12 June 2012

Vote Early, Vote Often


From the California Lyme group:

Now, ATCC is sponsoring an on-line photo contest.

Holly Ahern, an associate professor of microbiology at SUNY Adirondack (in New York state) submitted a photo of a Lyme biofilm to the contest. The photo was taken by Bob Myers.

If the photo wins, says Ahern, “This will be the first time that Borrelia’s ability to produce a biofilm will be recognized by an international community of scientists.
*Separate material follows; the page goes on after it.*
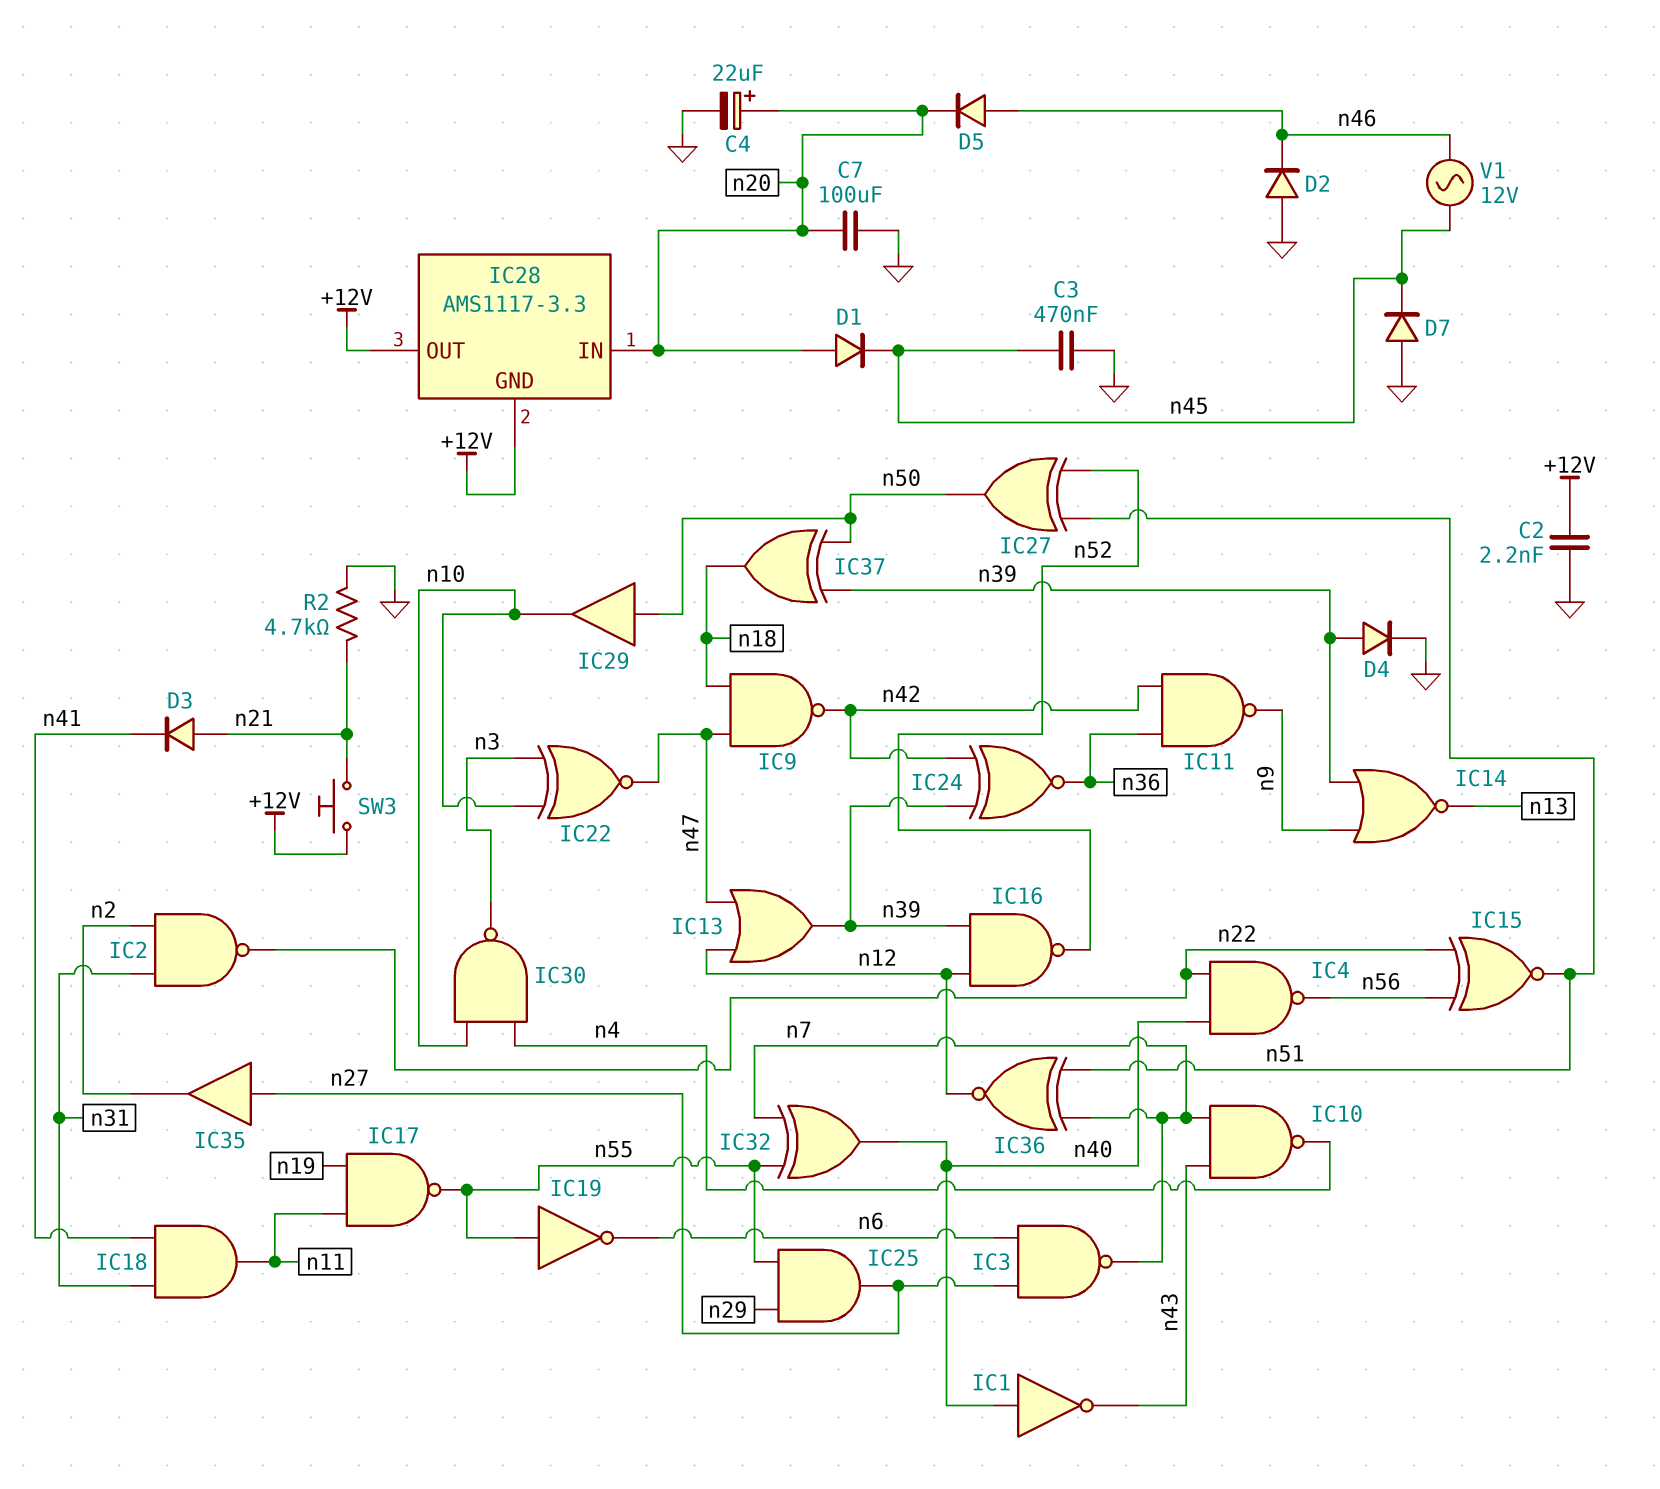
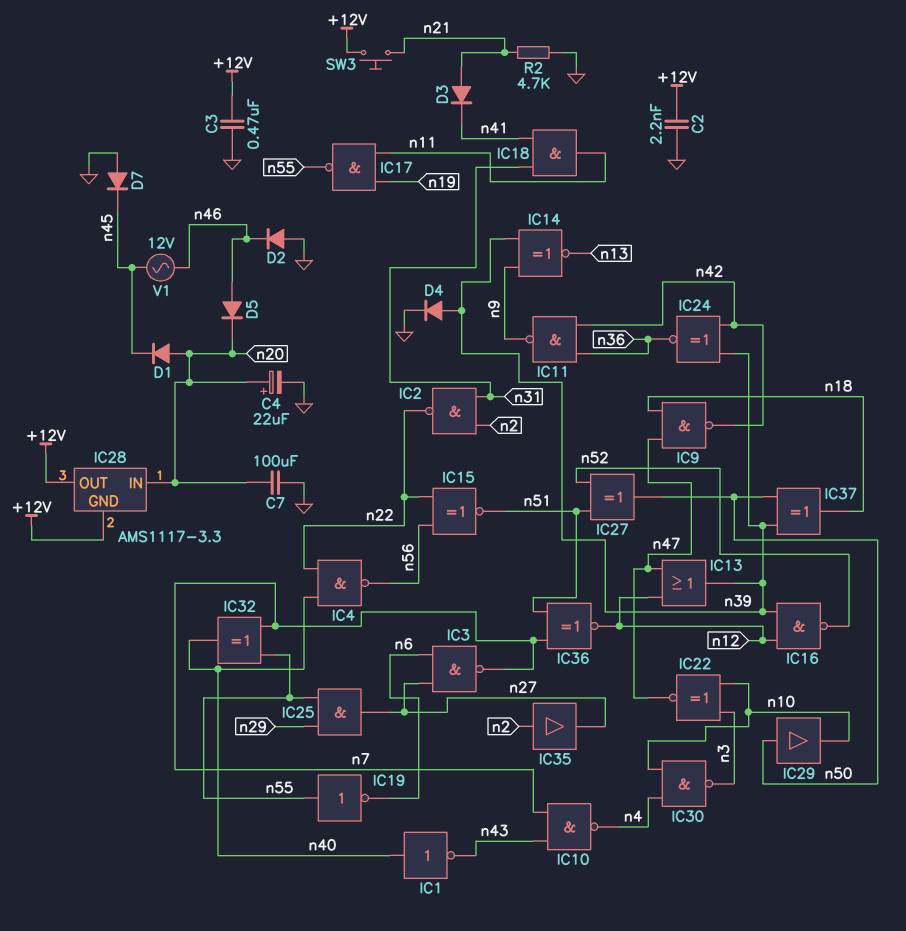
C3: 470nF (GND, n45) -> 470nF (+12V, GND)
IC14: NOR (in n9, in n39, out n13) -> XNOR (in n9, in n39, out n13)
IC35: buffer (in n27, out n2) -> buffer (in n2, out n27)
Hard to believe when you look at the picture that there’s any doubt … but, there is.”

So please...vote for the “Biofilm of Borrelia burgdorferi B31- pic.
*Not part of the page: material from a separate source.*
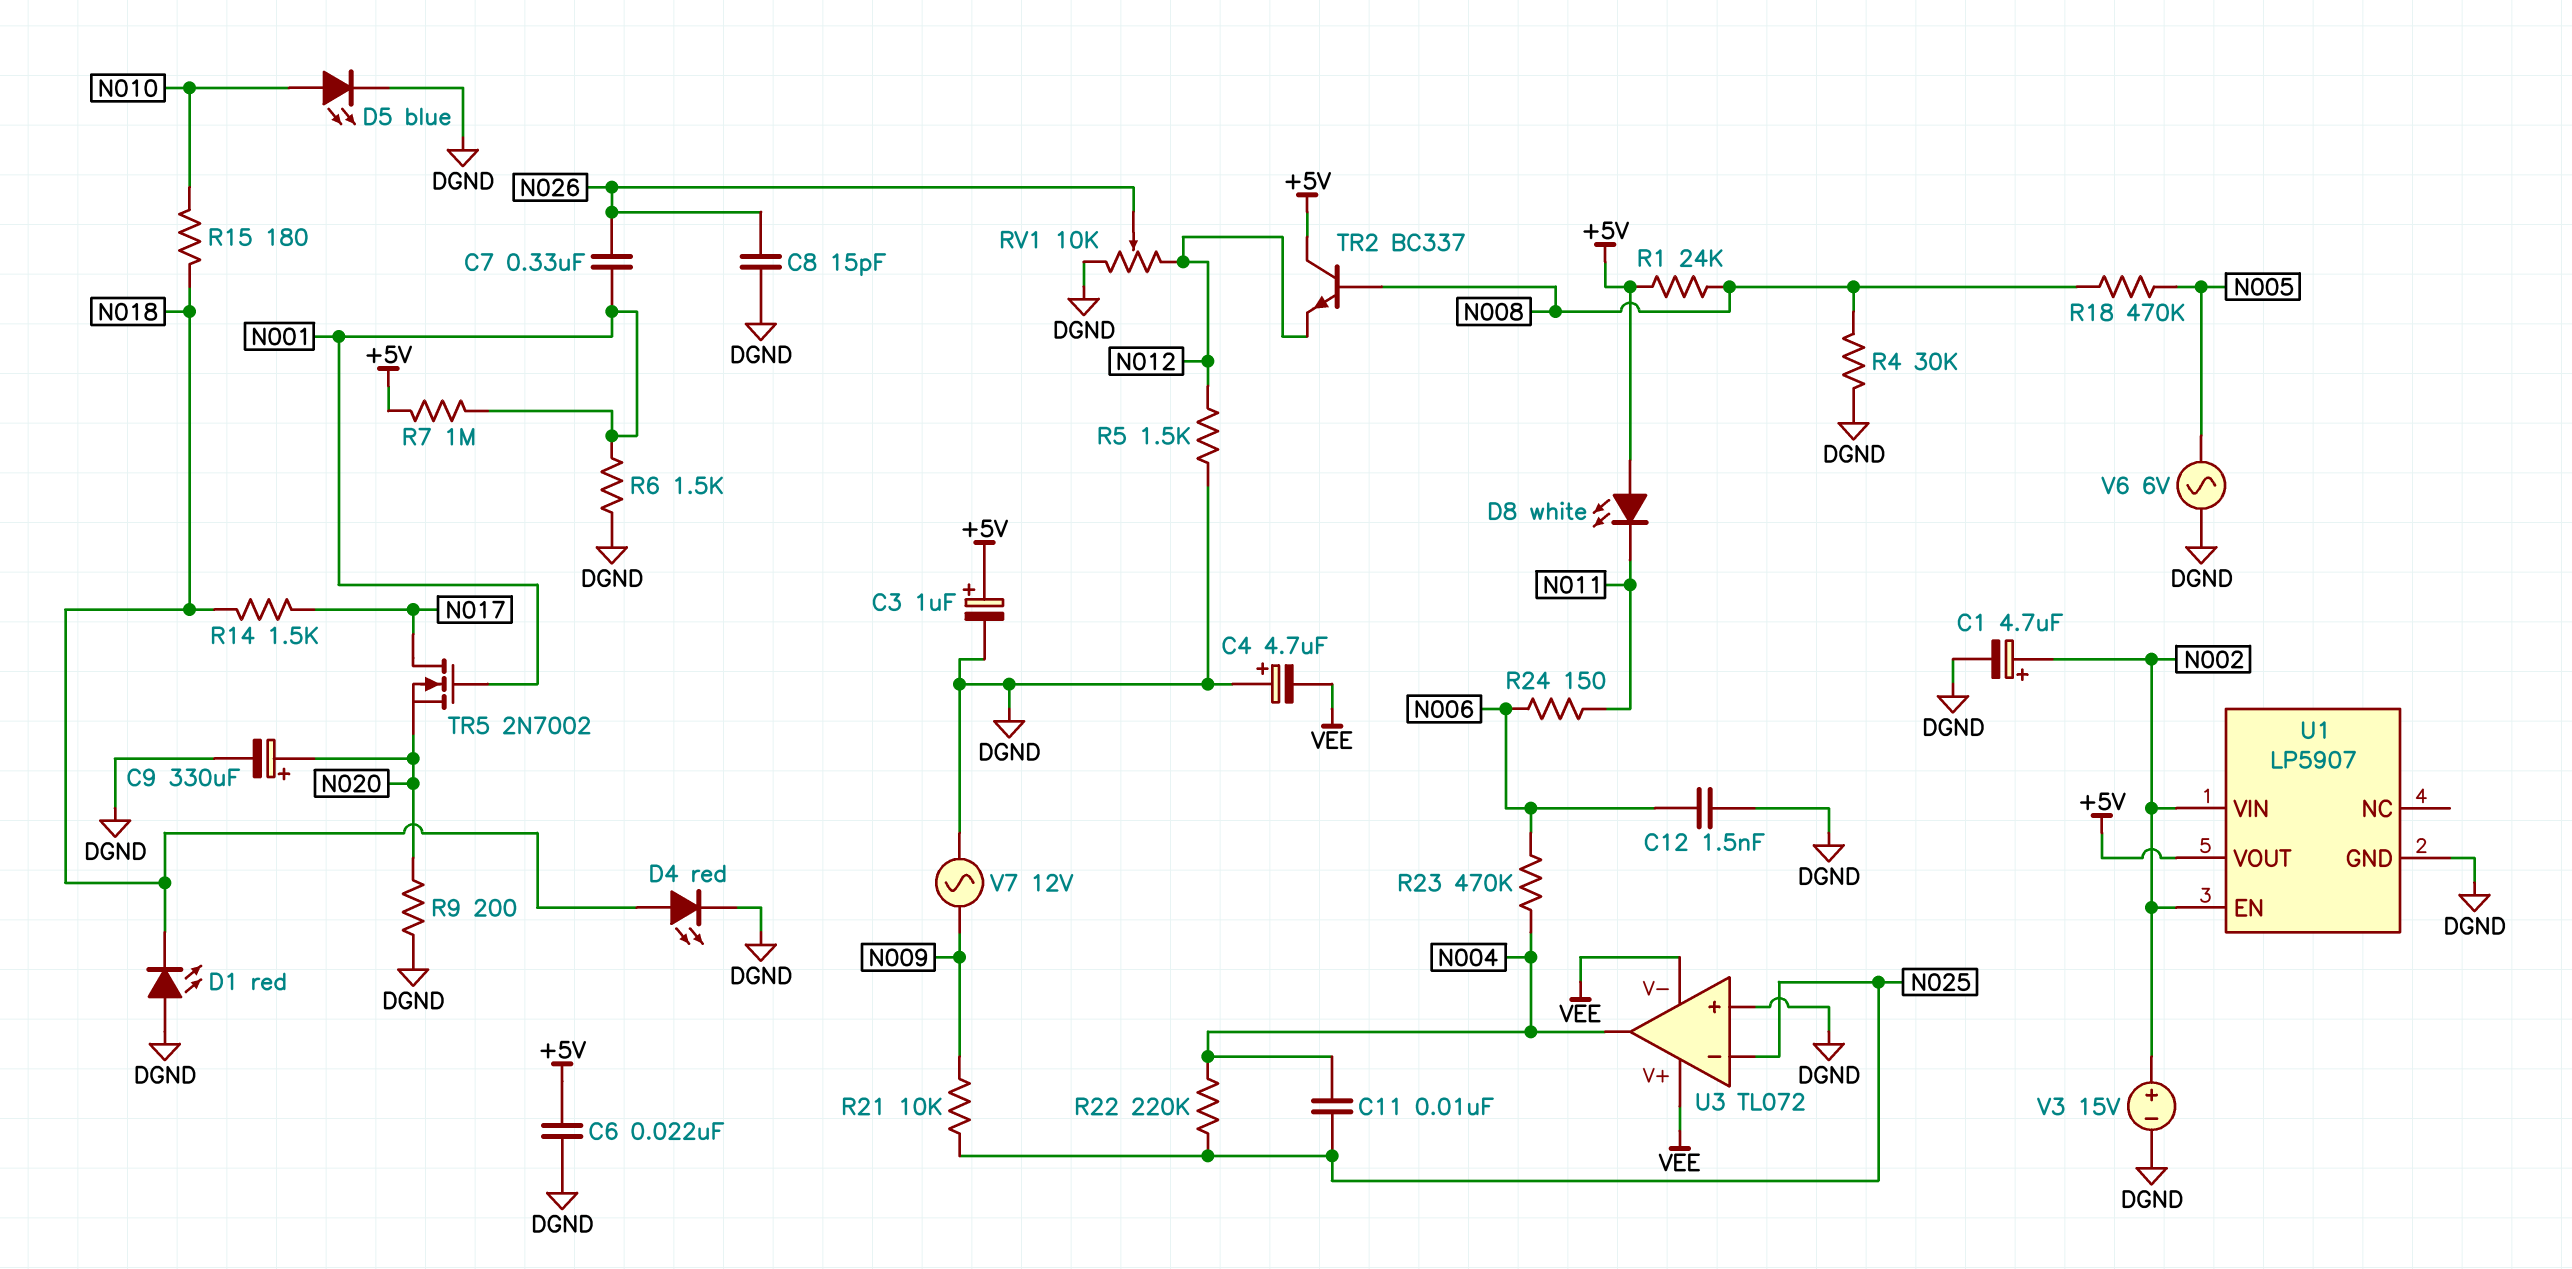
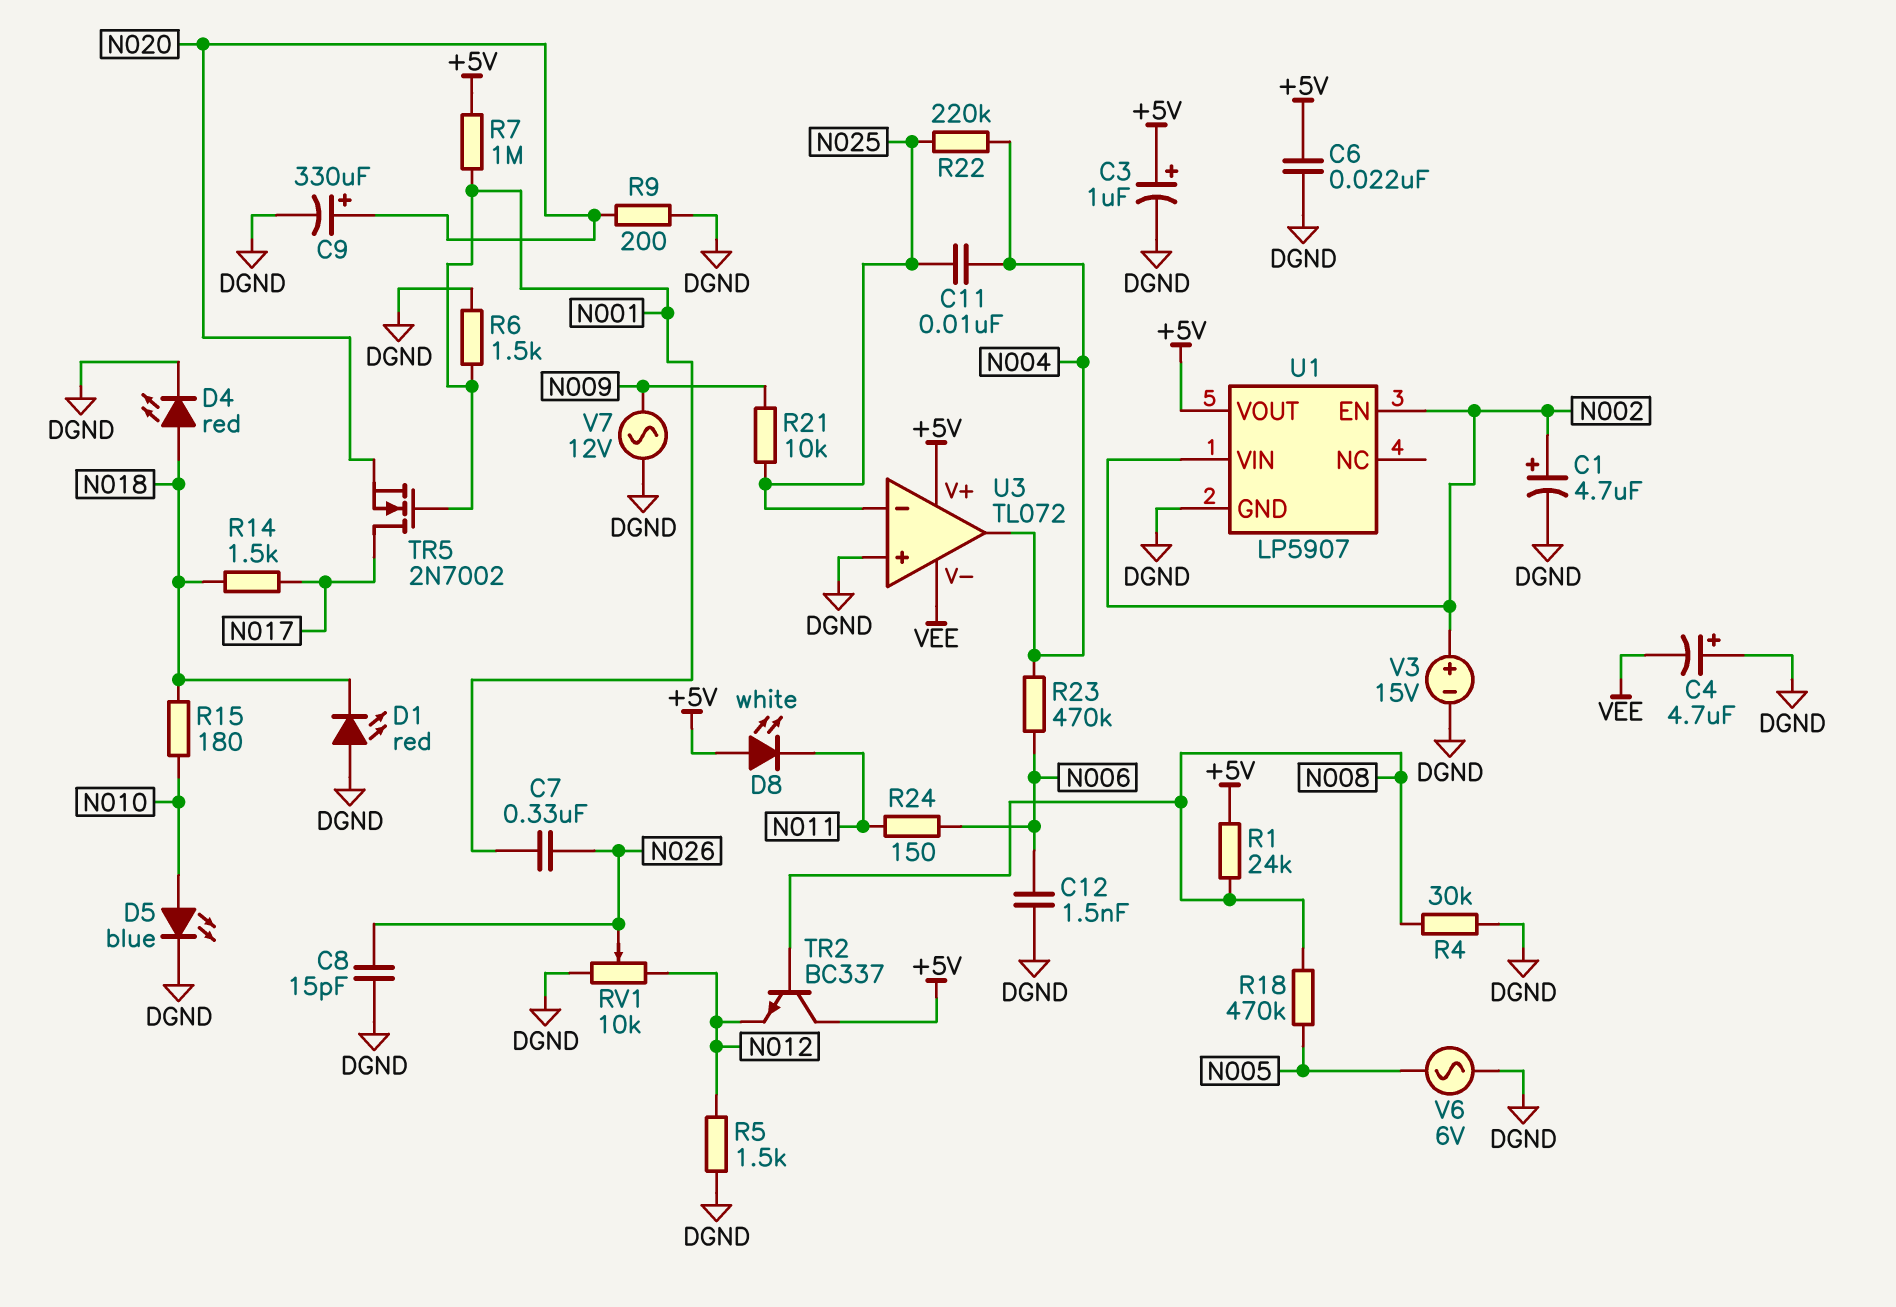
U3 pin V+: VEE -> +5V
I can't imagine the SUNY tenure committee will be impressed by this effort to stuff a ballot box.  Is she trying to win that ATCC iPad or does she really think that fuzzy blue picture is some kind of proof of “chronic” Lyme disease as a clinical entity?  Almost any microbe will form a film or matrix when grown in static culture.  There’s no doubt that B. burgdorferi will too.  

The only doubt is a role for biofilms in patients with Lyme disease.  But there’s no evidence for such structures in Lyme disease—except maybe from an untreated arthritis case that results in a snyovectomy.  Otherwise one might readily find B. burgdorferi growing on heart values, the gut epithelium, synovial membranes, and all those indwelling catheters Lyme quacks like to implant in their foolish patients.  This is just more activist fantasy about why they can’t seem to get better.  (Hint: it’s not Lyme disease.)

1 comment:

  1. Anonymous13 June, 2012

    It should be noted that the photo shows a colony of Borrelia burgdorferi after one month of culture in liquid BSK-H medium. Since BSK-H medium contains 6% rabbits serum the proteins of which denature with time at incubation temperatures, most likely what one is seeing are borrelial cells attached to denatured rabbit serum protein. So, this is probably an artifact and not a true biofilm in which the biofilm is an product that is ACTIVELY SECRETED by a bacterial cell. An analysis of the biofilm is needed to determine its origin.